Story Behind the Song
On a vacation to Myrtle Beach, S.C. in 1985, the singer/writer is rejuvenated, not only physically but spiritually and psychologically. He sees a young lady in a bikini who reminds him of a girl he lost to another when the singer was a teenager. He ponders the possibilities of introducing himself to the young lady. The return to the ocean is also a metaphor for a return to a more organic lifestyle which the ocean and the beach represent.
Lyrics
I remember sixty-seven, you went out with me,
We went down to the beach and I thought I could see eternity.
But you decided to go away and study a trade
And you got hooked up with a young man in another town and thought you had it made,
And my love for you fell back in the shade.
The eighties came and I decided to go back down to the beach,
To look for the ghosts of the past to see if it was still in my reach,
And what to my wondering eyes should appear,
But a goddess of surf, and sea, and breeze, and beer,
And I said, "Hey, Baby, I'm standing over here!"
Life's a beach girl, Life's beach girl-l
And I haven't felt this way for some time,
And the way the beach make me feel it should be a crime,
And this inland life we're living, you know it ain't worth a dime.

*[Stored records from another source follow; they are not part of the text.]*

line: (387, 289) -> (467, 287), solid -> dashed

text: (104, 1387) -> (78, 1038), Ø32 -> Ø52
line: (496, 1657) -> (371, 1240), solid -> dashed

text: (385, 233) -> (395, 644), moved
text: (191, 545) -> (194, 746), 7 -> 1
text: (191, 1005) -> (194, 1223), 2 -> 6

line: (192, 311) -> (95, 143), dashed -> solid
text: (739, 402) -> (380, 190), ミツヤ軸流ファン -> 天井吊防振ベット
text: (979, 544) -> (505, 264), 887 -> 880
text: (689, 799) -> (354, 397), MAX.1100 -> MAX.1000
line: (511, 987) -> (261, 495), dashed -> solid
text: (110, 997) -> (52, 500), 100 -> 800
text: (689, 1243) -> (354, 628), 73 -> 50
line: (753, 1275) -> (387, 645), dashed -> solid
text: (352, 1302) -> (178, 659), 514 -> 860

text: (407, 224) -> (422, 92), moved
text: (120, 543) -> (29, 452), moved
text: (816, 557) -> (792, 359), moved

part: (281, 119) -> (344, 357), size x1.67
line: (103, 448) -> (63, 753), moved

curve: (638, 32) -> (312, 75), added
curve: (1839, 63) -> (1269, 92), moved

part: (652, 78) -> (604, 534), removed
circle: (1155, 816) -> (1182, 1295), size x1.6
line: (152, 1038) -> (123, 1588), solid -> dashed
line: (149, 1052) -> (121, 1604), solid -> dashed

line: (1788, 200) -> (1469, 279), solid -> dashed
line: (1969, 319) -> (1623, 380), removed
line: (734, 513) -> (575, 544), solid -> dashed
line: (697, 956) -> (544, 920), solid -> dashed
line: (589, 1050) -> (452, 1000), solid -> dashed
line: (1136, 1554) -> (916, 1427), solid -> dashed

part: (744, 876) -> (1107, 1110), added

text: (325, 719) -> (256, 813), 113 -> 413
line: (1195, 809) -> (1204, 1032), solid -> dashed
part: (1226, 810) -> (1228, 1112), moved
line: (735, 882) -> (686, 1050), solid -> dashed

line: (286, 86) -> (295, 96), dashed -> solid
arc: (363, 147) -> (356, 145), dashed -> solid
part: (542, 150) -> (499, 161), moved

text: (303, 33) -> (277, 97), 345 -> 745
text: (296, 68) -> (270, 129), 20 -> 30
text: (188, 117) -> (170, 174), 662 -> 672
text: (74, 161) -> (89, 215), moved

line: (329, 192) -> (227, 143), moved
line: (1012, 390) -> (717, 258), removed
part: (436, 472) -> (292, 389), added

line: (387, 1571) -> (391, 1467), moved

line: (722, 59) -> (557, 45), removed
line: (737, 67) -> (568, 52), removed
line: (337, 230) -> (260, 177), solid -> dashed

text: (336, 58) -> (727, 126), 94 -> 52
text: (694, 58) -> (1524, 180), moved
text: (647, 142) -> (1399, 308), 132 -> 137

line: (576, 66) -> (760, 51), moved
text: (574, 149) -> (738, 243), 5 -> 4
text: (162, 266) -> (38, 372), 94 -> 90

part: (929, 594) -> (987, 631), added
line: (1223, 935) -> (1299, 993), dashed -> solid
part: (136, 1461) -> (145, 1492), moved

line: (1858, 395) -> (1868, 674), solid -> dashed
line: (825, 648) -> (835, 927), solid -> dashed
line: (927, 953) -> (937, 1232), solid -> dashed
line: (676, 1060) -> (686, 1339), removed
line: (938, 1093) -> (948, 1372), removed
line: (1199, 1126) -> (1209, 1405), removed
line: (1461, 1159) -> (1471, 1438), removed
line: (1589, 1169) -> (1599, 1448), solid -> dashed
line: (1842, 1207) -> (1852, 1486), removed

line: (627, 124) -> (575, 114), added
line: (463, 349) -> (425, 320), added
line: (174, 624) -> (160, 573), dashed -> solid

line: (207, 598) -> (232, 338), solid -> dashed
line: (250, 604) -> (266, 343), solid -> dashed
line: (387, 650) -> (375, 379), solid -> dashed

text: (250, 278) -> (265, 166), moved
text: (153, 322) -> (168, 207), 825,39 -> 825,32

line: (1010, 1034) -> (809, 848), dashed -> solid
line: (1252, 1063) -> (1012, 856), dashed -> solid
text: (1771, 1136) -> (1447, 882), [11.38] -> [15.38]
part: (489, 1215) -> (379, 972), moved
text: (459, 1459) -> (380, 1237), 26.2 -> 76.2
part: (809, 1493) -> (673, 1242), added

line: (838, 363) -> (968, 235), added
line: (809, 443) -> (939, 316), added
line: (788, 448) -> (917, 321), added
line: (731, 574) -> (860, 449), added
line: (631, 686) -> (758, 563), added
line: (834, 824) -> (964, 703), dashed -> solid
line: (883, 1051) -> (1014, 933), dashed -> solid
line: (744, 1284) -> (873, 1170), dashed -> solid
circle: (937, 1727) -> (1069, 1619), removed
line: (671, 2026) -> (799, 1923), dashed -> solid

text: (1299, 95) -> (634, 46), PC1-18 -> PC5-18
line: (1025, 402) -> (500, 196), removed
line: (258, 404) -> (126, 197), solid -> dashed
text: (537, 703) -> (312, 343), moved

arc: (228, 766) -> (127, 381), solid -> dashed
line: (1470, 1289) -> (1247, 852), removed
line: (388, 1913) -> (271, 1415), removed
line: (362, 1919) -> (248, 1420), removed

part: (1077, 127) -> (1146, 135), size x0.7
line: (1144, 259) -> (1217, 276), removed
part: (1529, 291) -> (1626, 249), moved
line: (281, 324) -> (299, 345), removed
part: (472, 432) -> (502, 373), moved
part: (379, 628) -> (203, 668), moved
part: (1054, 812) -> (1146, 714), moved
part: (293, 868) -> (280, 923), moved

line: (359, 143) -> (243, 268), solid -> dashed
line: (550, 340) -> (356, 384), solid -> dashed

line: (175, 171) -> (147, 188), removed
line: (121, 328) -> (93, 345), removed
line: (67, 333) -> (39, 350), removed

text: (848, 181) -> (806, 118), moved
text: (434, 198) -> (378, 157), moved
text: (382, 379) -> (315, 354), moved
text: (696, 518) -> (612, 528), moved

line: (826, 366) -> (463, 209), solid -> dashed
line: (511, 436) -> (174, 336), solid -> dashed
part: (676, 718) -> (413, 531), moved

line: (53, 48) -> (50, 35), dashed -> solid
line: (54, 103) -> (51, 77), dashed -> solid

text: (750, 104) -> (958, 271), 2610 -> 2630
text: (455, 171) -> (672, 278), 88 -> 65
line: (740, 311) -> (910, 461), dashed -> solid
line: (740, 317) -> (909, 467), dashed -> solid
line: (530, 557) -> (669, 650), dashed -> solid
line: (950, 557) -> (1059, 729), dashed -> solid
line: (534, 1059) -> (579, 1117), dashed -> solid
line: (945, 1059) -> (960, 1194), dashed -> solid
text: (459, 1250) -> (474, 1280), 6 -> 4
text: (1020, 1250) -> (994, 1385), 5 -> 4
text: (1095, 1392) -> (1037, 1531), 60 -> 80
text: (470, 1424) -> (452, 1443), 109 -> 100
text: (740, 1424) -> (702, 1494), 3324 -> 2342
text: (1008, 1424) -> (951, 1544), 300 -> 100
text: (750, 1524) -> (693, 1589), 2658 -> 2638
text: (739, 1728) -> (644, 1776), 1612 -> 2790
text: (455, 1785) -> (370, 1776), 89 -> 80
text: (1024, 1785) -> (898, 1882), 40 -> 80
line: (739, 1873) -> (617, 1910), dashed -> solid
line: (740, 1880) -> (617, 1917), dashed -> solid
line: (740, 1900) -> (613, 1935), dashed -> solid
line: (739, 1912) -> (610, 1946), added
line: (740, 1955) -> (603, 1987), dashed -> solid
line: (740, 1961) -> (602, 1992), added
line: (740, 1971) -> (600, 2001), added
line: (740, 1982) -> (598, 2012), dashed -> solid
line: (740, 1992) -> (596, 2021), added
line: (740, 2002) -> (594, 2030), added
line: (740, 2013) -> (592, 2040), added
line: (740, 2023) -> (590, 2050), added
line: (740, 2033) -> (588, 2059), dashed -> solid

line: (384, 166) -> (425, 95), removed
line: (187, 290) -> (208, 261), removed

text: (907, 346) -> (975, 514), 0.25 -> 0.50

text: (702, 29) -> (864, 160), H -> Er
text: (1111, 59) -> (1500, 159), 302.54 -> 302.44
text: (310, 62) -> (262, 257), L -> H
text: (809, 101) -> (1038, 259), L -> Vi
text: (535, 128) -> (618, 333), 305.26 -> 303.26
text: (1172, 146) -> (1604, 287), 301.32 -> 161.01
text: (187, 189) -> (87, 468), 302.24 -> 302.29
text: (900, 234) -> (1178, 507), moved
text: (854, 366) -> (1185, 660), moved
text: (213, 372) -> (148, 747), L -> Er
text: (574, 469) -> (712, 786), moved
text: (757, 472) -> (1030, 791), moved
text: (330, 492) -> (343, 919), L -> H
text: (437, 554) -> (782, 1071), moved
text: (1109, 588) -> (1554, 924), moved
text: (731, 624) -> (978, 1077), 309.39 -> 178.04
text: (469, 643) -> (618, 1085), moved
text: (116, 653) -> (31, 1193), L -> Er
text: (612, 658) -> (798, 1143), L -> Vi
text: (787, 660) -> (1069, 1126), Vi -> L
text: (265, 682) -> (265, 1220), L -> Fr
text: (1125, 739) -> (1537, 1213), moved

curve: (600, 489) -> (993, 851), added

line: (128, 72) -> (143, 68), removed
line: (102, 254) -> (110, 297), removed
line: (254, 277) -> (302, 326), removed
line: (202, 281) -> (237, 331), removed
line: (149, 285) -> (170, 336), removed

I looked through my Koolrays and saw her lying in the sand,
And I wondered if I could go over and maybe hold her hand,
and I wondered if I used an old line if she'd understand,
And I wondered if I used an old line if I could be her man,
But all I could say was," OOOOOOOOOOWEEE,
What a tan!"
Life's a beach girl, and I haven't felt this way for some time
And the way the beach make me feel it should be a crime
Life's a beach girl, and this inland life we're living isn't worth a dime.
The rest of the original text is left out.